O Governo de Malta "tomou nota" da decisão judicial que absolve o magnata dos meios Yorgen Fenech das duas acusações de cumplicidade e conspiração por supostamente ordenar o assassinato da reconhecida jornalista Daphne Caruana Galizia em 2017.
"Em relação a este mesmo caso, várias pessoas já foram investigadas, processadas e condenadas a longas penas de prisão. O Governo mantém seu compromisso de garantir que as instituições administrem justiça.

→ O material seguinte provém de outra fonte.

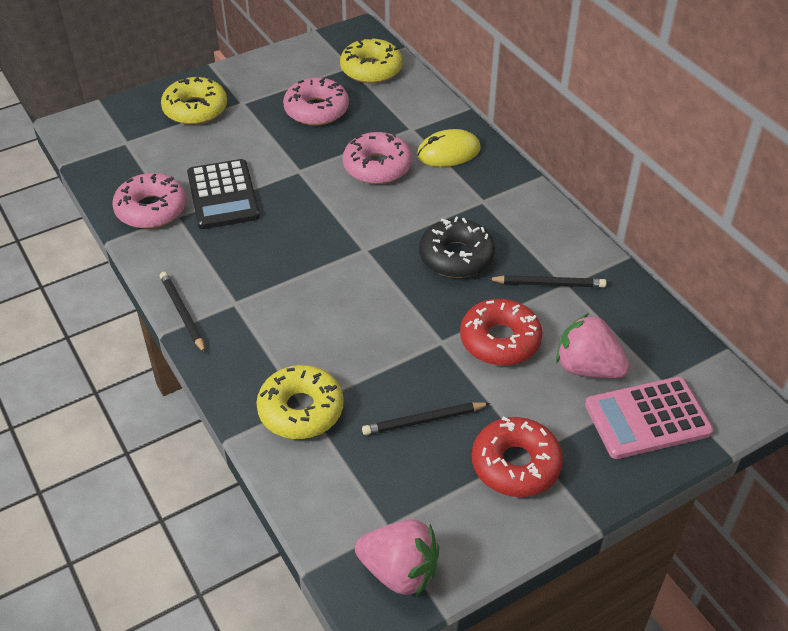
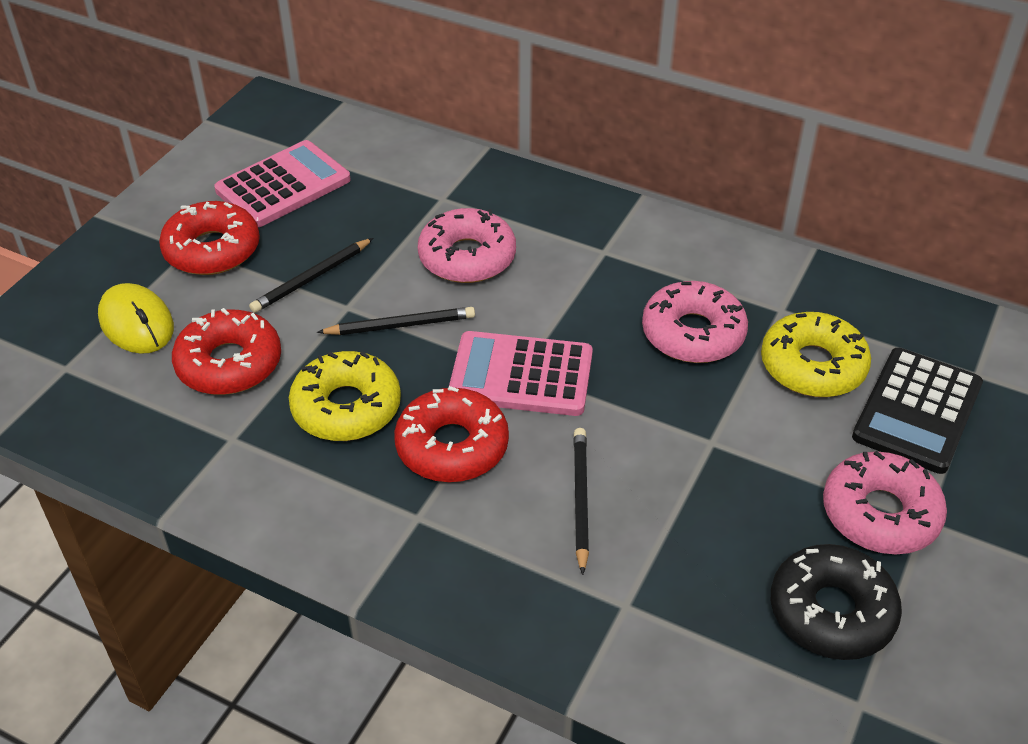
pink calculator: 1 -> 2
pink strawberry: 2 -> 0
red donut: 2 -> 3
yellow donut: 3 -> 2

Neste momento delicado, o Governo insta a agir com prudência em relação aos comentários públicos que poderiam causar mais prejuízo do que benefício", afirmou em um comunicado.
Da mesma forma, o Executivo reiterou seu "compromisso de continuar as reformas para fortalecer ainda mais o estado de direito". "Todas as instituições continuarão contando com o pleno apoio do Governo no exercício de seu trabalho", acrescentou.
O veredicto ocorreu depois que o júri declarou nesta quarta-feira o empresário não culpado, por oito votos a um, nas duas acusações que pesavam sobre ele por cumplicidade e conspiração, após cerca de oito horas de deliberações no tribunal.
As investigações apontavam que o homem de negócios teria supostamente pago cerca de 150.000 euros aos sicários encarregados de assassinar a repórter, que meses antes de sua morte havia revelado a existência de uma sociedade opaca radicada nos Emirados Árabes Unidos, denominada 17 Black, vinculada a Fenech e utilizada supostamente para canalizar comissões ilícitas para altos responsáveis do Governo maltês.
Caruana Galizia, uma das jornalistas mais influentes do país, foi assassinada com um carro-bomba em 16 de outubro de 2017, aos 53 anos, nas proximidades de sua residência em Bidnija. No momento do atentado, investigava um caso relacionado com os Papéis do Panamá e com supostos subornos provenientes de 17 Black que teriam sido desviados para empresas de fachada controladas no Panamá pelo chefe de gabinete do ex-primeiro-ministro Joseph Muscat, Keith Schembri, e o então ministro do Turismo, Konrad Mizzi.